Just how bizarre would this gadget be? If a Quantum Computer can produce
meaningful output information from examining the quantum mechanical state of
its memory, then there is no reason you couldn't run the machine in reverse,
feed in information and change the quantum mechanical state of the memory in
a meaningful way. In other words, a quantum mechanical matter manipulator that
works at the atomic level or smaller. Yes I know its crazy but don't blame me,
I didn't invent Quantum Mechanics.
>>Just one cubic nanometer of diamond contains
>>exactly 176 carbon atoms.
>Yes, but how many operations/s can you gain from these atoms?
>How many bits can be stored in this volume? One bit?
>(probably much less).
Nanotechnology by definition means the ability to control atoms at the atomic
scale, if you can't store 176 bits in 176 atoms then you don't have
Nanotechnology. I should add that there is no theoretical reason that you
can't store more than one bit of information in one atom, a lot more, but
Drexler is an old fashioned conservative sort and he makes no use of this
fact in any of his designs.
How big would a rod logic nanocomputer need to be to equal the power of a
modern mainframe? Drexler figures it would need to have about 150 billion
atoms, a cube 1000 nanometers on a edge would do it, that's about as big as a
mitochondrion. You could fit well over a thousand of such mainframes into a
cell of average size.
>Apropos picotech, see the post on femtotech I forwarded to
> the >H list ;)
I remember hearing speculation about femtomachines that operated at a scale
of 10^-15m . The idea was to build things with strangelet quark structures.

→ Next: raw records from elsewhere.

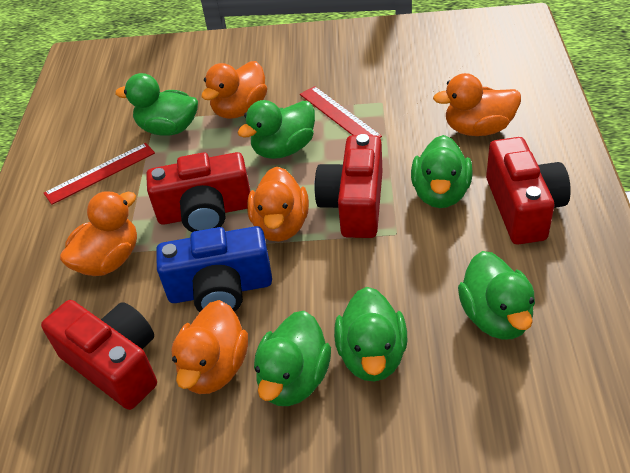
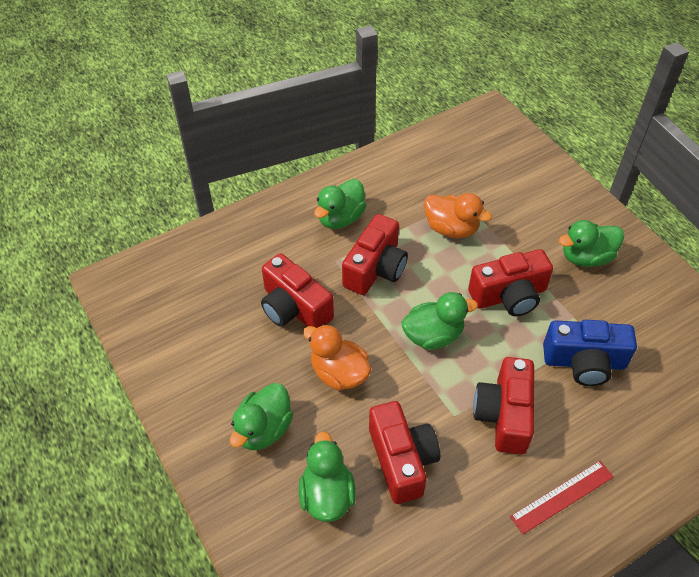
green duck: 6 -> 5
orange duck: 5 -> 2
red camera: 4 -> 5
red ruler: 2 -> 1

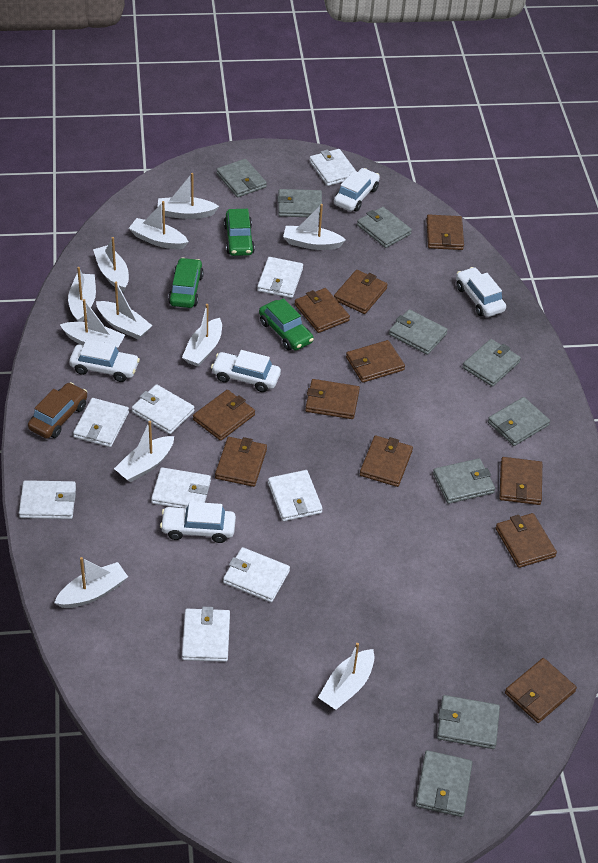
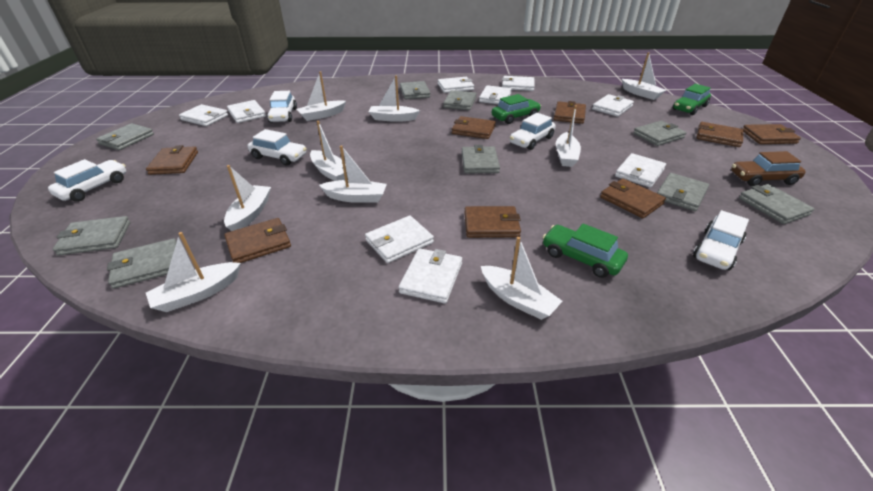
brown wallet: 11 -> 8
white boat: 11 -> 9

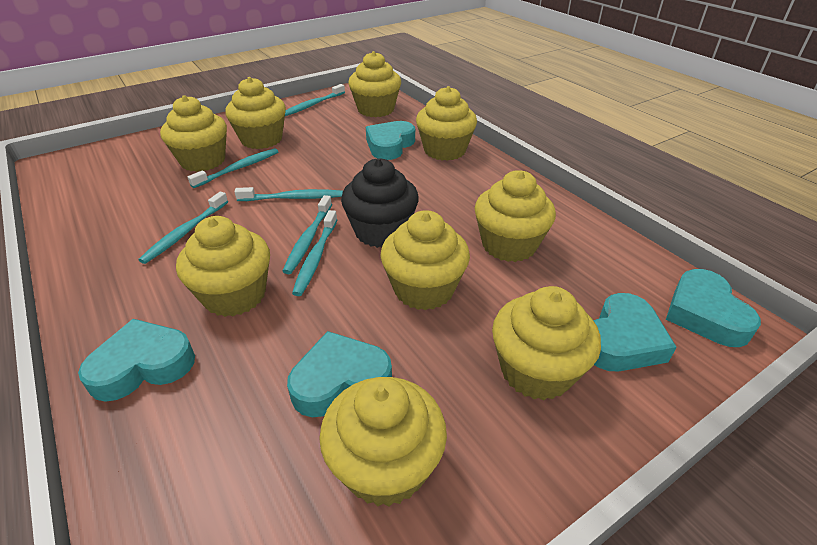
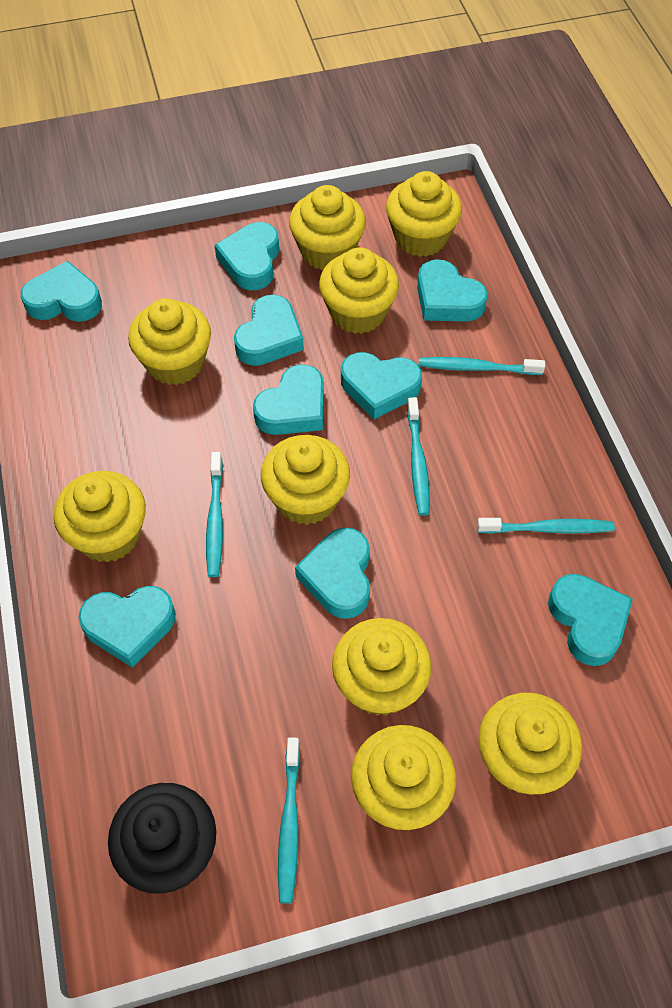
turquoise heart: 5 -> 9
turquoise toothbrush: 6 -> 5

Unfortunately I don't see how this could work, objects would not be rigid,
and you can't build machines with a liquid. There is little more I can say on
that subject because unlike nanotechnology, building things at this scale
would require a scientific breakthrough and they are inherently unpredictable.
By the way, it's not very clear to anybody if a scientific breakthrough is
needed to make a Quantum Computer or not.
>Mechanosynthesis has not been shown to work.
We can do chemistry, and not just physics on atoms one at a time. In the
June 16 1995 issue of Science it's shown that if electrons of the correct
energy are shot at an atom from the tip of a scanning tunneling microscope
the atom will resonate and the resulting vibration will break the chemical
bond. The procedure is somewhat faster than expected and does not require any
exotic conditions such as very low temperature. J.W.Lyding, one of the authors
of this report, is quoted as saying " We'd like to make small, electronic
devices on the nanometer scale".
>This is a problem. The defect threshold in the clone
>structure must not have _any_ negative impact on positioning
>tip accuracy.
Some error is acceptable because it would not be cumulative, such is the
advantage of working in the digital domain, and Nanotechnology is certainly
digital. You may need to build a rod 7 carbon atoms long, but you will never
need to worry about a rod 7.01764513 carbon atoms long.
>The machine needs to build structures from the outside,
>not from within.
Why? Neurons are machines and they can do it, but I like the idea of pre
wiring lots of connections in 3 dimensions and then changing their weight.